-
The Love Test
Contributed by I. Grant Spong on Apr 25, 2018 (message contributor)
Summary: How can we tell a false from a true messenger of God? How does love separate truth from error? How do we know God loves us? Why is love of the church and its people such an important indicator of our love for God? How willingly and openly confess Christ?
- 1
- 2
- 3
- 4
- Next
Prelude to Part 1
How can we tell a false from a true messenger of God? How does love separate truth from error? How do we know God loves us? Let’s examine God’s love and the difference it makes, by looking at 1 John 4:1-11.
1 John 4:1 Test the Spirits
In 1 John 4:1 we read, “Beloved, do not believe every spirit, but test the spirits, whether they are of God; because many false prophets have gone out into the world.” A misunderstanding of Jesus’ instructions not to be judgmental, is that we should not discern who are false prophets. Yet after Jesus said, “Judge not” (Matthew 7:1) He said “Beware of false prophets.” (Matthew 7:15) Is that a contradiction? Jesus does not want us to be always judging, hypercritical, and beware of false prophets, falsely claiming to bring a message from God. How do we test without judging? We do not condemn, but discern by the fruits.
1 John 4:2 Test of Confession
1 John 4:2 says, “By this you know the Spirit of God: Every spirit that confesses that Jesus Christ has come in the flesh is of God”. One test of who is led by the Spirit of God is their confession. John refers to the ancient heresy of Docetism, which claimed that Jesus did not have a body, but was a disembodied spirit, a ghost. They claimed that He did not really suffer, die and rise again. On the other hand, He was not a mere man, because of John’s words “has come in the flesh,” alluding to his Gospel claim that He was God, the Word (John 1:1-4).
1 John 4:3 Spiritual Discernment
1 John 4:3 says, “and every spirit that does not confess that Jesus Christ has come in the flesh is not of God. And this is the spirit of the Antichrist, which you have heard was coming, and is now already in the world.” Being anti- or against Christ is a spirit that we are familiar with in our world, but when a religious teacher claims to be Christian, yet teaches that Jesus was a mere human being, we should beware. Or when someone claims that our four records of Jesus’ teachings are to be disregarded as God-breathed because they were written by men, we should discern a wrong spirit.

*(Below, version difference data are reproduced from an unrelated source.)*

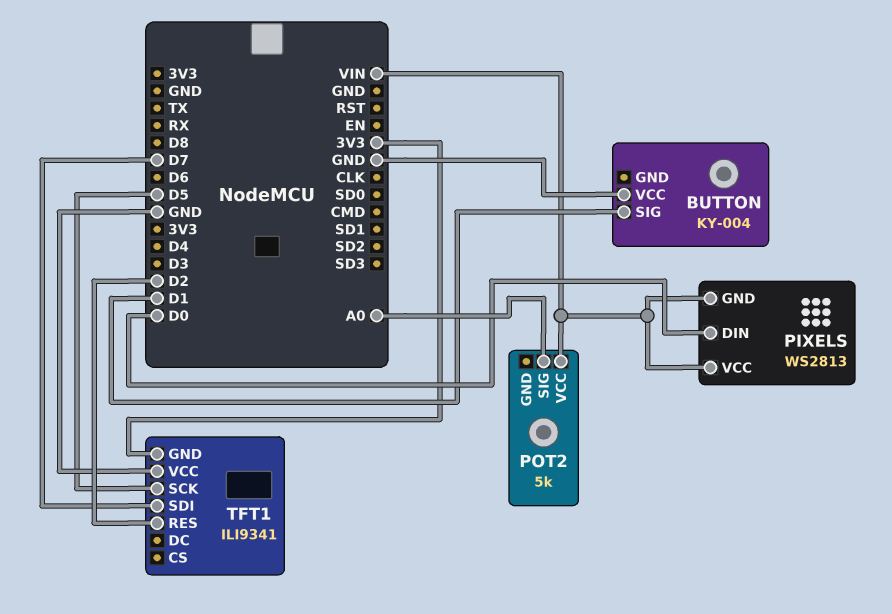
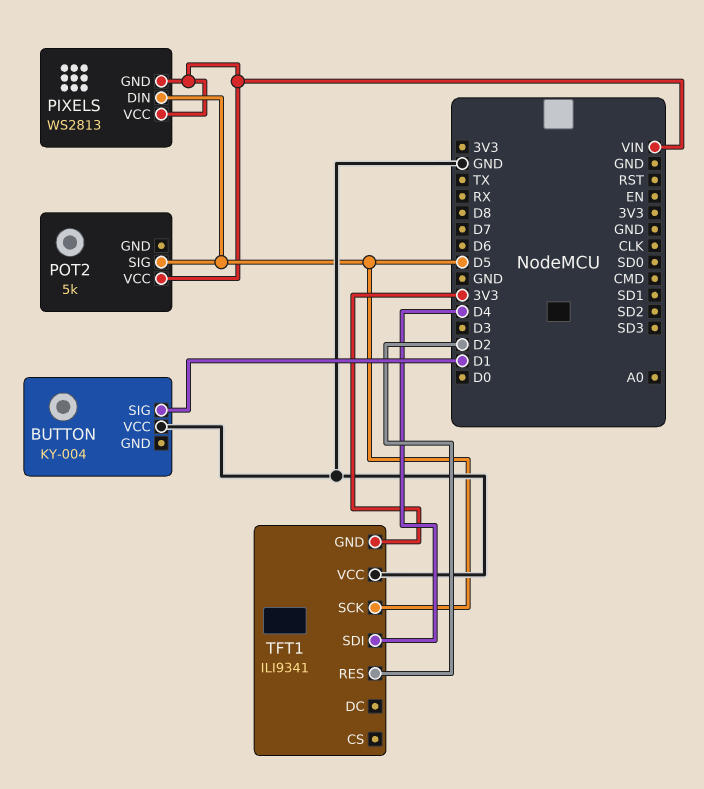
PIXELS pin DIN: D0 -> D5
POT2 pin SIG: A0 -> D5
TFT1 pin SDI: D7 -> D4

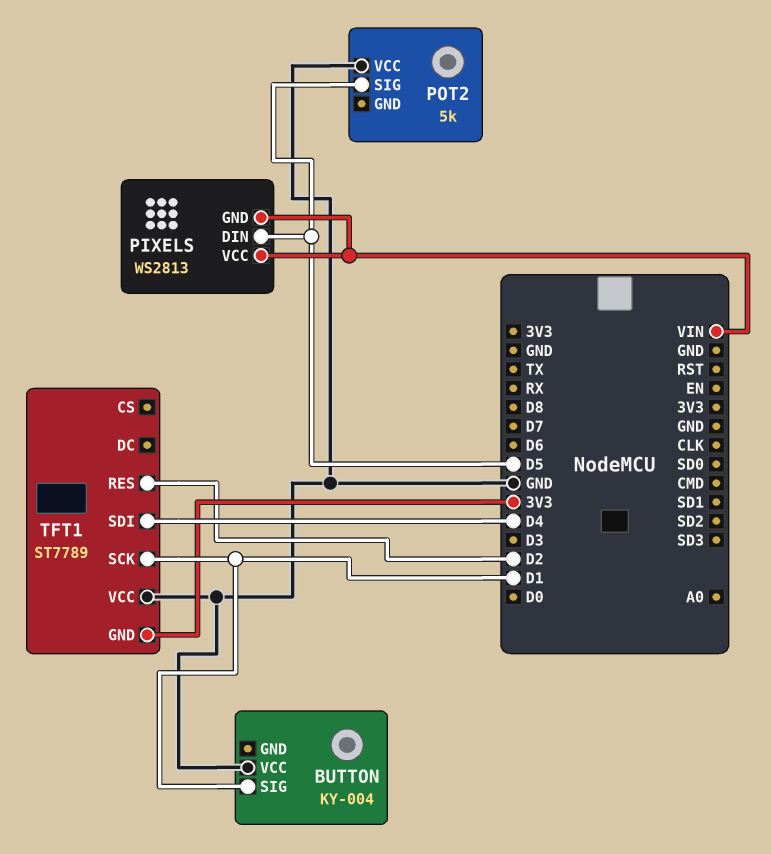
POT2 pin VCC: VIN -> GND
TFT1: ILI9341 -> ST7789
TFT1 pin SCK: D5 -> D1

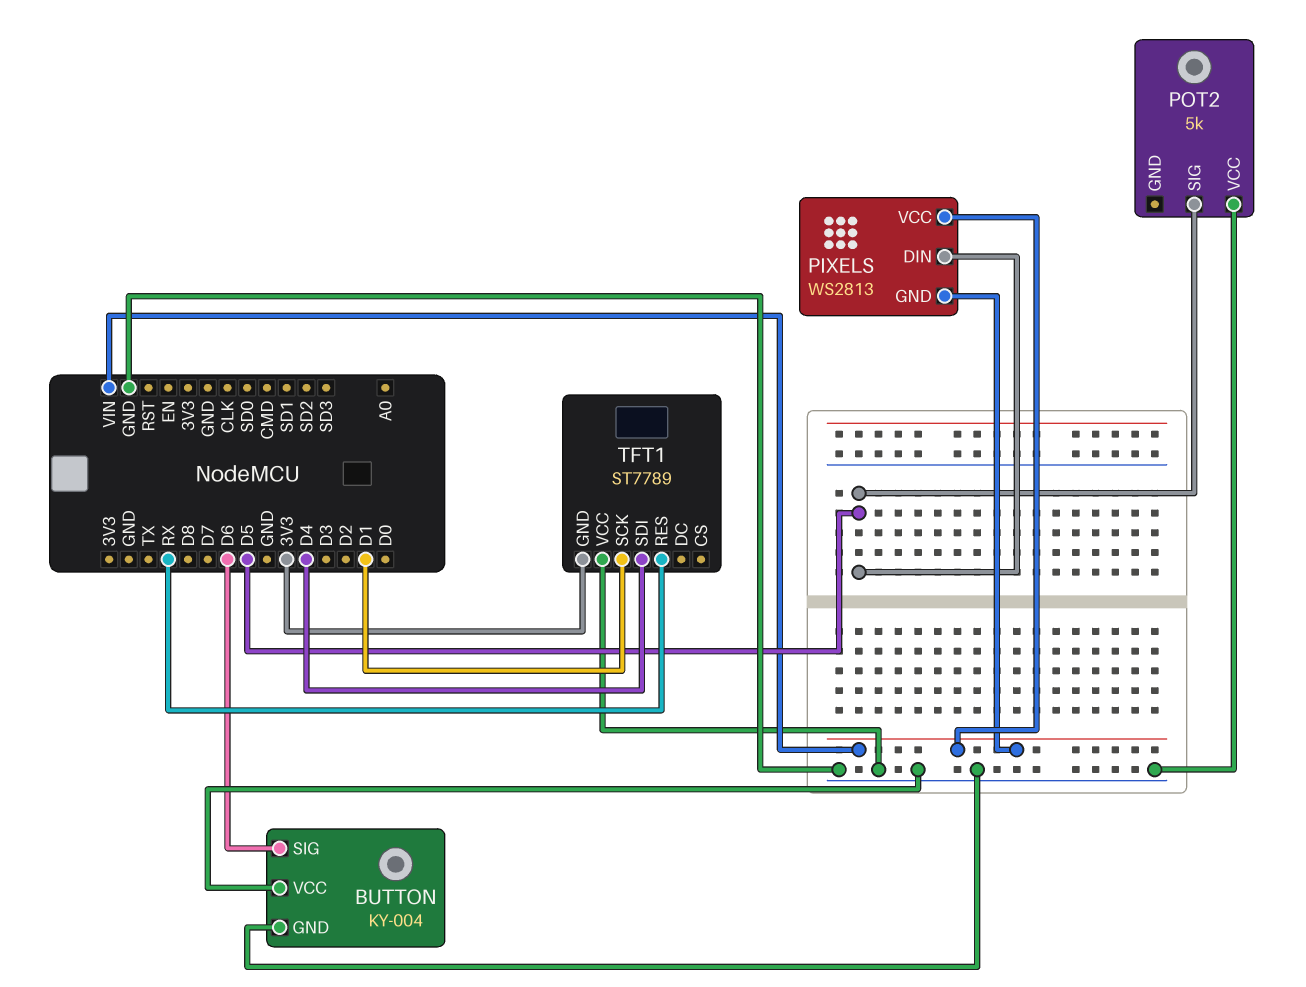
BUTTON pin GND: none -> GND
BUTTON pin SIG: D1 -> D6
TFT1 pin RES: D2 -> RX

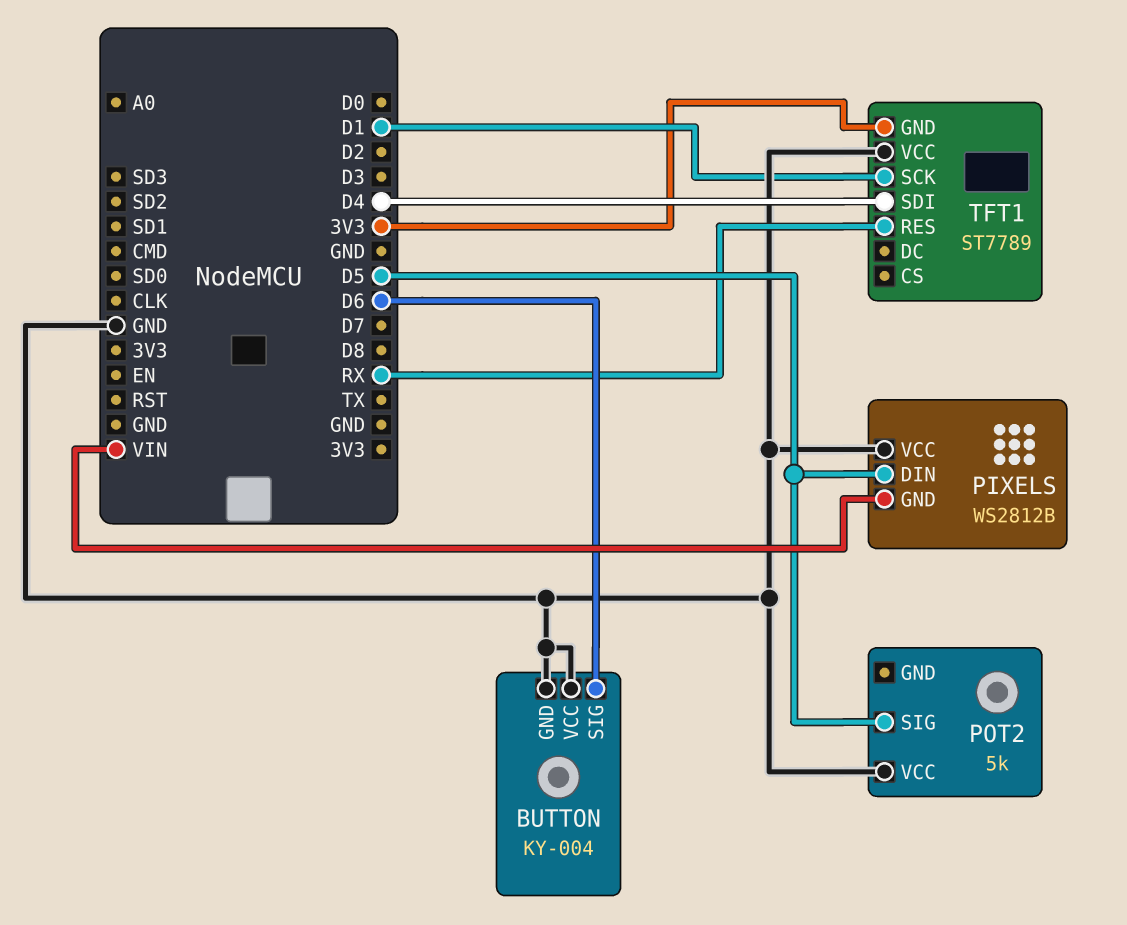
PIXELS: WS2813 -> WS2812B
PIXELS pin VCC: VIN -> GND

1 John 4:4-5 Of God or the World
1 John 4:4-5 says, “You are of God, little children, and have overcome them, because He who is in you is greater than he who is in the world. They are of the world. Therefore they speak as of the world, and the world hears them.” In dramatic opposition to false teachers, those who believe the truth are on one side; false teachers are on the other. There is no mention of a neutral position and to assume a neutral position is also to be in error, because we “have overcome them.” Echoing Jesus’ words, “If you were of the world, the world would love its own.” (John 15:19)
1 John 4:6 Spirit of Truth or Error
1 John 4:6 says, “We are of God. He who knows God hears us; he who is not of God does not hear us. By this we know the spirit of truth and the spirit of error.” John is saying that we who teach the things of God are heard by those who know God. What qualifies any teacher is not apostolic succession or ordination by men, but the spirit of truth rather than error. When people give in to the spirit of falsehood, contradicting the teachings of the Apostles, claiming the Bible is just the teachings of men, they become false prophets, falsely claiming to be speaking for God.
1 John 4:7-8 Love is of God
1 John 4:7-8 says, “Beloved, let us love one another, for love is of God; and everyone who loves is born of God and knows God. He who does not love does not know God, for God is love.” When churches show hatred instead of love, then they do not know God. Only by loving God can we truly know God and this love is intimately connected to knowing truth. The greatest truth of all is love. Whatever love for one another a person has within them comes from God. Because God is love, then love of God and neighbor is the surest test that a person is from God.
1 John 4:9 God’s Love Manifested
1 John 4:9 says, “In this the love of God was manifested toward us, that God has sent His only begotten Son into the world, that we might live through Him.” In this verse John summarizes his Gospel and John 3:16. Jesus is distinguished from all other sons of God as His only begotten Son or uniquely God’s Son in a manner that no other is. This counters the Ebionite heresy that denied the divinity of Christ. God’s love is made most conspicuous in the birth of Jesus and we believers are the specific beneficiaries of life through Him. Eternal life is given us by faith in Jesus Christ.